The representation being more complex means you probably need to write more code.

1 Comment

i think i should remove empty braces, because it is breaking the definition of leaf node.
0

There are many ways to represent a tree using lists.

You can use a single dimensional list. This works well for full trees with a set number of children. Or for missing children pad the array with None where the child of a leaf node should be. if the current node is at index i, its children will be at index i*2 + 1 and (i+1)*2. your parent will be (i-1)/2.

You could also use the a lisp-like tree representation.

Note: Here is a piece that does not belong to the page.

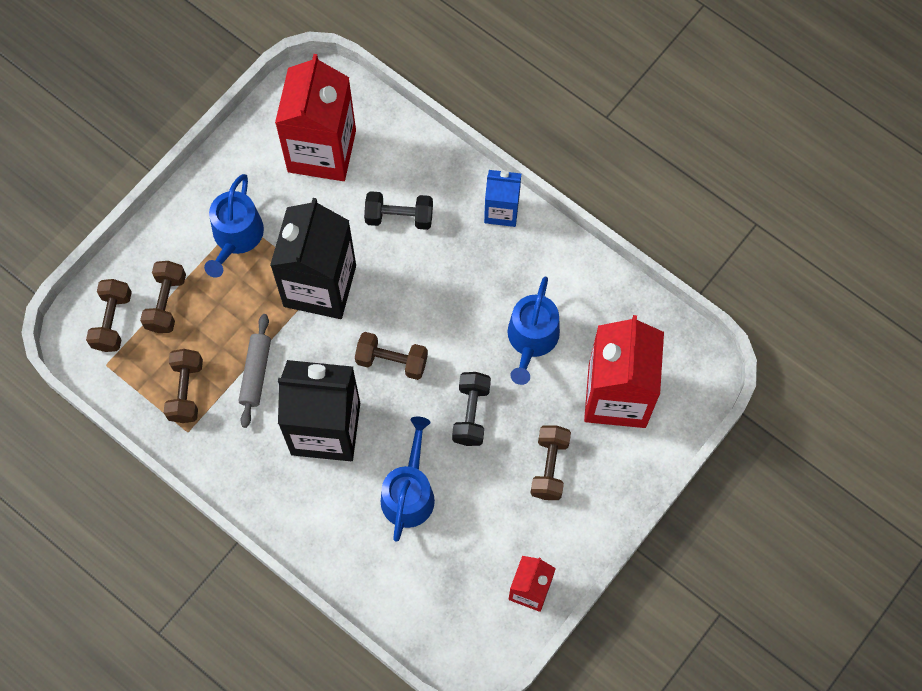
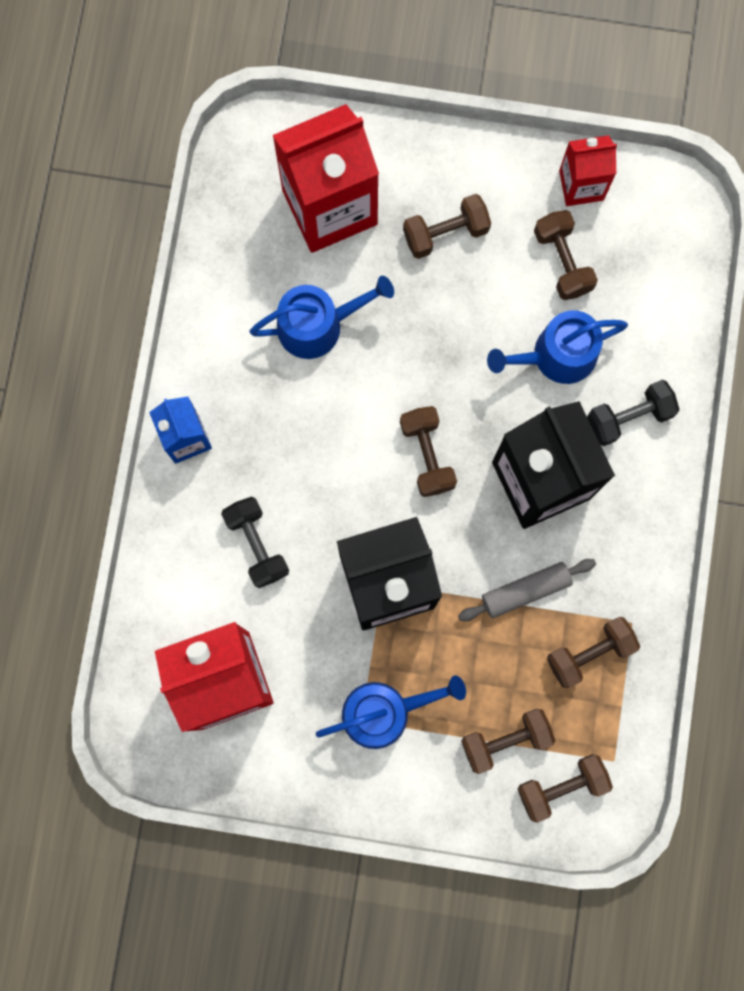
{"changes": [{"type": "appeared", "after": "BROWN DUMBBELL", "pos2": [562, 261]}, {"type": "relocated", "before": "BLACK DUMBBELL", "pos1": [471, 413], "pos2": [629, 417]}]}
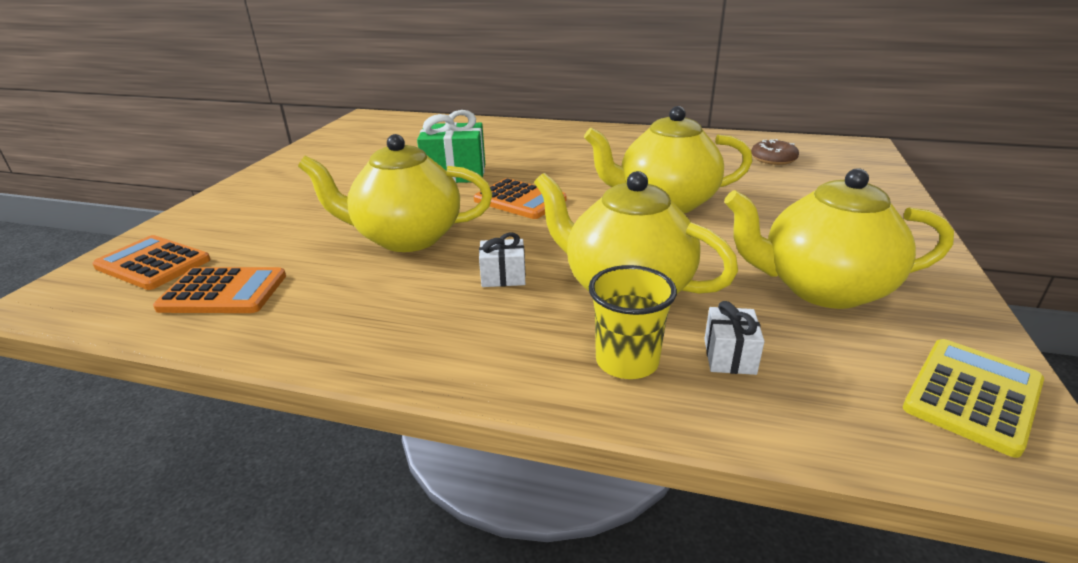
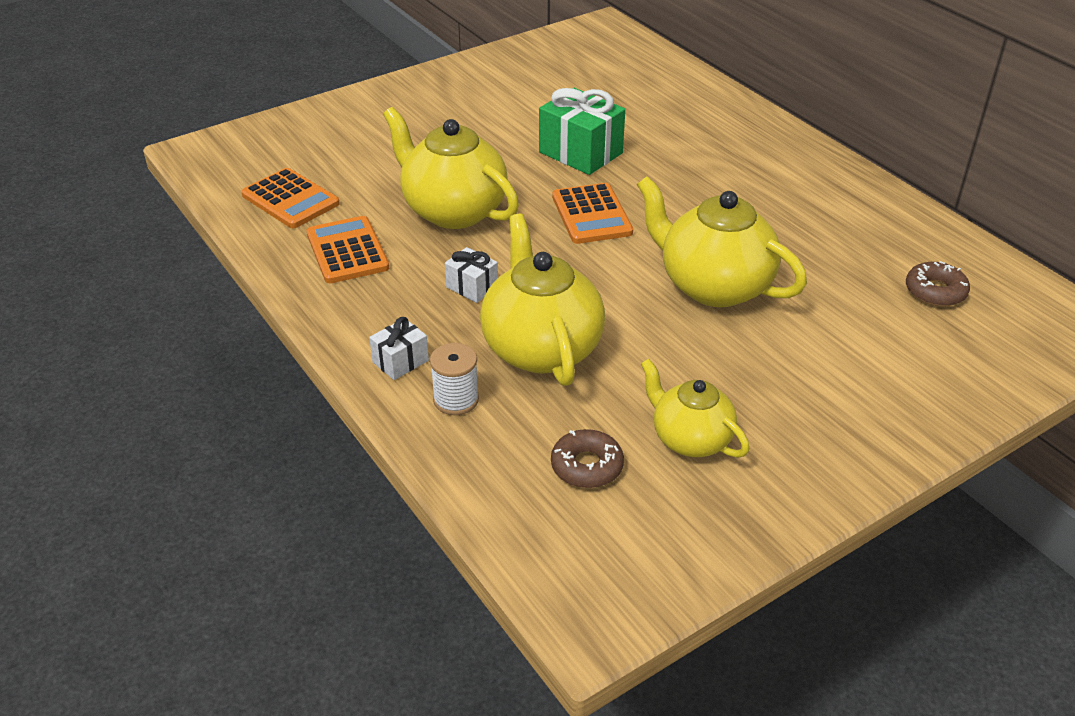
{"changes": [{"type": "relocated", "before": "ORANGE CALCULATOR", "pos1": [153, 263], "pos2": [347, 251]}, {"type": "relocated", "before": "WHITE GIFT", "pos1": [729, 356], "pos2": [400, 361]}, {"type": "exchanged", "before": "YELLOW CUP", "after": "WHITE SPOOL", "pos1": [627, 361], "pos2": [456, 399]}, {"type": "appeared", "after": "BROWN DONUT", "pos2": [587, 466]}, {"type": "size", "before": "YELLOW TEAPOT", "pos1": [822, 289], "pos2": [690, 439], "scale": 0.61}, {"type": "missing", "before": "YELLOW CALCULATOR", "pos1": [972, 395]}]}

[Root, LEFT_SUB_TREE, RIGHT_SUB_TREE]

you example tree would look like:

[40, [25, [10, 3, 17], [32, 30, 38]], [78, 50, 93]]

leaf nodes don't need to be a list they can just be their value.

This method uses less memory for spare trees than the single dimensional list representation.

It is also easy to make this work for any nary tree as well, with varying number of children per node.

[Root, SUB_TREE_1, SUB_TREE_2, ..., SUB_TREE_n]

2 Comments

As I said above, my base case is return type(tree) != list
The second representation should work quite well for you then. The children of 10: 3 and 7 are not of type list, same with the children of 32 and 78 (i. e) all leaf nodes are not of type list.